The fact of the matter is the current economic model, underpinned by EU administration of trade, is not working. It has not delivered. If there is EU development money coming in then it is subsistence. And it's not going into the pockets of those who need it. And it is after all our money. We have seen the quangoisation of regional economic development policy and much of the money goes on corporate fat cat salaries on regeneration projects that do not deliver. Bonuses for all - unless you're one of the little people.
So enough is enough. The EU has had all the time in the world to demonstrate its sincerity. The UK has been in the no man's land of post-globalisation economics for two decades and it doesn't look like anything is going to change. We need to pull up our socks and get in the race. We need to start competing in a global marketplace. That is not going to happen from inside the EU iron curtain. We are euro-centric, complacent and overindulged, locking out the rest of the world under the misapprehension that the world owes Europe a living. Not so. The rest of the world is catching up and we need some new thinking and we need to get mobilised.
Brexit will do that. For the first time in my lifetime there is a deep and thorough debate about trade dynamics, trade politics and the mechanisms by which we can expand our trade. We have popularised trade as an issue by voting to leave. Trade and development - and how we relate to the rest of the world will dominate politics for the next decade. And that's how it should be. The debate will bring about new innovations and new ideas and new approaches and it will refocus our politicians on the matters that matter - rather than their myopic fixations like telling us what to eat.
I don't disagree that Brexit is time consuming and difficult. It may well mean taking a step back before we can go forward. It may well mean the systems of support that have maintained a subsistence existence take a hit. The fact is we are willing to take a gamble. We are willing to give it a shot.

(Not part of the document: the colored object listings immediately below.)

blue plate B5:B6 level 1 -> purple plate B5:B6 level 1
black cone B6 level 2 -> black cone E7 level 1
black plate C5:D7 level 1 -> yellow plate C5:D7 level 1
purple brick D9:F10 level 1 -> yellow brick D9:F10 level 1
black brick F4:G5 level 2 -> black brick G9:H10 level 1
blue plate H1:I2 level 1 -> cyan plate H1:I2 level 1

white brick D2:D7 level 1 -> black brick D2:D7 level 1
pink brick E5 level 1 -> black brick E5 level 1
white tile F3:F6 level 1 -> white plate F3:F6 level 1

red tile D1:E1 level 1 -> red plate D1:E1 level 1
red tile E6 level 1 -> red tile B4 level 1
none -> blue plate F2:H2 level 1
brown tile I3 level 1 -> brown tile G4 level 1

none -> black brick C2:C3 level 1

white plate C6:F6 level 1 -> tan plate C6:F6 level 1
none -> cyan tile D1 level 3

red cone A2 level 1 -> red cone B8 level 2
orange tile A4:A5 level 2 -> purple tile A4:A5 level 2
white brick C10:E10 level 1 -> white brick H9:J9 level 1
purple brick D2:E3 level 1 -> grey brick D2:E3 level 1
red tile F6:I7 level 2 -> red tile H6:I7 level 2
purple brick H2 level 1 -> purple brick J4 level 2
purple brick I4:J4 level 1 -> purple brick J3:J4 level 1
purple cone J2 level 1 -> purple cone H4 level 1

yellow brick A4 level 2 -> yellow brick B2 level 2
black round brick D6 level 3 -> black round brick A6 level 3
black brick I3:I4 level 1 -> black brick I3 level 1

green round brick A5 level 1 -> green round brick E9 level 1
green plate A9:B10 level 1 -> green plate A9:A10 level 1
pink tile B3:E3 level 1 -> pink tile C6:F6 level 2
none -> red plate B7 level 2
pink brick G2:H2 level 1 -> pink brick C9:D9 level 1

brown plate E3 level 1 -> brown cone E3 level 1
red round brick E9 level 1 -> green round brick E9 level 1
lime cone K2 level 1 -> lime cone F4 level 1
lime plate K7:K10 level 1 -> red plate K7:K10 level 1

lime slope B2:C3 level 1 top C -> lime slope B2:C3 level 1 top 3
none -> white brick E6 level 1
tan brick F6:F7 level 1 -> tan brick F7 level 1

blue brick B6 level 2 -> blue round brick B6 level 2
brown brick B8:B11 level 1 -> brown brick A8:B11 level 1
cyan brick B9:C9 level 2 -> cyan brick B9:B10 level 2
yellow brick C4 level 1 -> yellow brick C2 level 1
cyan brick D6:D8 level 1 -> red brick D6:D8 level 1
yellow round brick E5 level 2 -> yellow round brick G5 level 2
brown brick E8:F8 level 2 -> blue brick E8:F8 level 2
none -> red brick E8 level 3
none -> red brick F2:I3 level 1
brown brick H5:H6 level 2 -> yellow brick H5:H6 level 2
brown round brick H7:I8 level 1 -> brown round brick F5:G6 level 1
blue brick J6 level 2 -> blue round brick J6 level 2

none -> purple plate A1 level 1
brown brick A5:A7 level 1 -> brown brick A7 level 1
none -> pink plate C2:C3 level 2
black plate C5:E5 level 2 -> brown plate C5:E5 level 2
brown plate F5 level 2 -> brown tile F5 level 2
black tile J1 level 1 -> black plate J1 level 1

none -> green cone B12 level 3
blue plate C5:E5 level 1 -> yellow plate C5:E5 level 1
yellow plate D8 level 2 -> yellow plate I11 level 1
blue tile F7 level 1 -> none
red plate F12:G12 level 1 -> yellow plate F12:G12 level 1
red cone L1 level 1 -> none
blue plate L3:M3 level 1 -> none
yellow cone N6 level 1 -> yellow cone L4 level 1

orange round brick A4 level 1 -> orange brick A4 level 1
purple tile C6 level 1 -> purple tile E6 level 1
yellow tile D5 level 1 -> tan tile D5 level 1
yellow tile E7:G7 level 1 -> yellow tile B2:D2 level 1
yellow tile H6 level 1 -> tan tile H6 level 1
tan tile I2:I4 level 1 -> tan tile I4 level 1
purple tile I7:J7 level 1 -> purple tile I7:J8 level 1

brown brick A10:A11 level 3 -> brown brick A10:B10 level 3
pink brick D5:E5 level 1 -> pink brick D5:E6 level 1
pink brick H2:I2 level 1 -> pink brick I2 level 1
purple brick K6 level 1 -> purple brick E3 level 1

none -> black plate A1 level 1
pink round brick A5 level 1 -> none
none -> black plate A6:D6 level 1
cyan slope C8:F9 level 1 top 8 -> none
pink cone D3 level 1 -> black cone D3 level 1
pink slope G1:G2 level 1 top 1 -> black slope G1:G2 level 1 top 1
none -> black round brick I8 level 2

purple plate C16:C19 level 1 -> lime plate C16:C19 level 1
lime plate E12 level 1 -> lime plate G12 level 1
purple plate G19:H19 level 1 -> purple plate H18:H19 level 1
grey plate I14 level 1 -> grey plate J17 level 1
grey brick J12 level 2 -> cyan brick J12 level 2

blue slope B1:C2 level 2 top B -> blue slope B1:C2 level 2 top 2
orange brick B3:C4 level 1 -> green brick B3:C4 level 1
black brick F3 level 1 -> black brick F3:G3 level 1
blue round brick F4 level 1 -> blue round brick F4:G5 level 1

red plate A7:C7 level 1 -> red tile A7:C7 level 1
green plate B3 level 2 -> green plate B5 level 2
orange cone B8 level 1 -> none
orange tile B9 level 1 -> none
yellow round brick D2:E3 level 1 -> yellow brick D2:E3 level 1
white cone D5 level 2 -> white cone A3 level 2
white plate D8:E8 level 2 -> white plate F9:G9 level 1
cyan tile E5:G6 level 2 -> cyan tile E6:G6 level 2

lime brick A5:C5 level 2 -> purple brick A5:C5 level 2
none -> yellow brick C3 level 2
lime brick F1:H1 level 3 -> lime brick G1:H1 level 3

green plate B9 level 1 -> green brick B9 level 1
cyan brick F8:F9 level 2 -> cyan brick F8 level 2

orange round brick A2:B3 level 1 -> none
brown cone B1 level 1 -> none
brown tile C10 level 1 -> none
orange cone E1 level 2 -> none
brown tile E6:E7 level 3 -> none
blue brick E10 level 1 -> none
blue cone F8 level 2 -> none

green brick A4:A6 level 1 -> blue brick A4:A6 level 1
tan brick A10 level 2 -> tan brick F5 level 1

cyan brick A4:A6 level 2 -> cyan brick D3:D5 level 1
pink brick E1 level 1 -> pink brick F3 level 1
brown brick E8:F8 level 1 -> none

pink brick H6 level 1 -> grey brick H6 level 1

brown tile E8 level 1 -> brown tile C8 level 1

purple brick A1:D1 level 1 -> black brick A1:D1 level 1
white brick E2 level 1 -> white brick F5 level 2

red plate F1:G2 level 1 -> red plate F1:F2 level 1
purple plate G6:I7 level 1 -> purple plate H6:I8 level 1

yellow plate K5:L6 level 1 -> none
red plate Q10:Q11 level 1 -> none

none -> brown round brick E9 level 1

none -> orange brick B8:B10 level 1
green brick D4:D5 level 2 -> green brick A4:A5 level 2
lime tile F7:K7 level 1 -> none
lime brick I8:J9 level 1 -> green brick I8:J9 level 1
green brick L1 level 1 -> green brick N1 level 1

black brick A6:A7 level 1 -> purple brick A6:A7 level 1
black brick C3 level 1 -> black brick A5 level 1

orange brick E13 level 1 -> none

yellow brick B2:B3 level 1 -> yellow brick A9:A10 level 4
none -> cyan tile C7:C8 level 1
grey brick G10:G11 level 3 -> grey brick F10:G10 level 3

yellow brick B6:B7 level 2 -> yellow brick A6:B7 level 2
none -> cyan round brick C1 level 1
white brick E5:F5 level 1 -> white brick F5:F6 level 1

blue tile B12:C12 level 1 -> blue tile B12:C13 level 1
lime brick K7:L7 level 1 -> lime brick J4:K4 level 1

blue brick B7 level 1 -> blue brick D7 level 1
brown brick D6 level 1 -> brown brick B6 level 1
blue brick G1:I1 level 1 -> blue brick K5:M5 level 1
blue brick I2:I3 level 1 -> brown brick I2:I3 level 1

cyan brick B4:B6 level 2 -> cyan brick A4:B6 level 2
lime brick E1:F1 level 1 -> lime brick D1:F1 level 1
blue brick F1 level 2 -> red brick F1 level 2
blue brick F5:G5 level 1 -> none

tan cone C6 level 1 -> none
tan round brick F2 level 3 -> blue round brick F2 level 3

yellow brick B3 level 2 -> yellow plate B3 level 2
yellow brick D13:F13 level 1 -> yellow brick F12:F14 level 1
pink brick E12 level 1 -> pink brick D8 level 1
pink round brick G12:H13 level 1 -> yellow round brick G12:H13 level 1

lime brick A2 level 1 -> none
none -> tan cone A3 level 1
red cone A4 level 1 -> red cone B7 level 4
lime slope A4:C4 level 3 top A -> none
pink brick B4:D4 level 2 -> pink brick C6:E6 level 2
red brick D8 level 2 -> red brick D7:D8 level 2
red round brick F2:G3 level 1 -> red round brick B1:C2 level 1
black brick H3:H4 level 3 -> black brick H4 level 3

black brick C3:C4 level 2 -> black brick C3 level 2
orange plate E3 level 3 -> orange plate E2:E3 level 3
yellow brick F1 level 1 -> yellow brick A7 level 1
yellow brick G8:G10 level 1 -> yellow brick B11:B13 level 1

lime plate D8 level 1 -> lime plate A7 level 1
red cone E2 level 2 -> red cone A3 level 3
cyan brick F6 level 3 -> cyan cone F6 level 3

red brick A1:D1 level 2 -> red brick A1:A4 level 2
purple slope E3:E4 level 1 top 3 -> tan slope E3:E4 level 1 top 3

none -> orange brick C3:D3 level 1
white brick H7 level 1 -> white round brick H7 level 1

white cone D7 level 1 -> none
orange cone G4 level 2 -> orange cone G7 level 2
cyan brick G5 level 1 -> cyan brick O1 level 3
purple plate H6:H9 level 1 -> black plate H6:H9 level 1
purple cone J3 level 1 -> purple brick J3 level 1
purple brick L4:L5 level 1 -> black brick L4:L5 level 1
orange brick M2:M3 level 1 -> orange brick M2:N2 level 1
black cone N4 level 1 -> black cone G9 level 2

Brexit is our chance to redefine our uneasy relationship with the EU and it will allow the EU to become what it needs to become while allowing us to think about our place in the world and how we relate to it. This is a revolution in domestic and European governance. there will be winners and losers - but all change presents opportunities. Now is the time to be thinking big. Now is the time to think beyond the confines of the EU and look at the developments in global trade while we have been in this state of economic slumber. For four whole decades Britain has retreated from the world and abdicated matters of trade and industry to the EU. Now we are playing catch up and we will realise there is a party going on with an open invite.
This blog has spoken much of the potential in Trade Facilitation - and this is something the national debate has yet to get to grips with - but as a services economy this really does open up a world of opportunity. We have to stop catastrophising Brexit and look upon it as an opportunity. It is an opportunity to bring about the relationship with the EU that we could not secure as a member. It is an opportunity to reassert our distinctiveness. And it is an opportunity to harness entirely new modes of trade and commerce in ways we never imagined.
When the EU was envisaged there was no such thing as containerisation, the Internet and smart-phones. The world is very different today. Global markets need global rules, not regional ones. That is where Britain needs to be acting as a voice in its own right. The world has moved beyond the quaint old EU. Now is the time to rethink everything we do. Brexit forces our politicians to have that debate - and it's the only thing that was ever going to. Brexit isn't a disaster. It's just a change of tack because the status quo doesn't work. There is nothing to fear. Brexit will only be a failure if remainers persist in their desire to make failure a reality.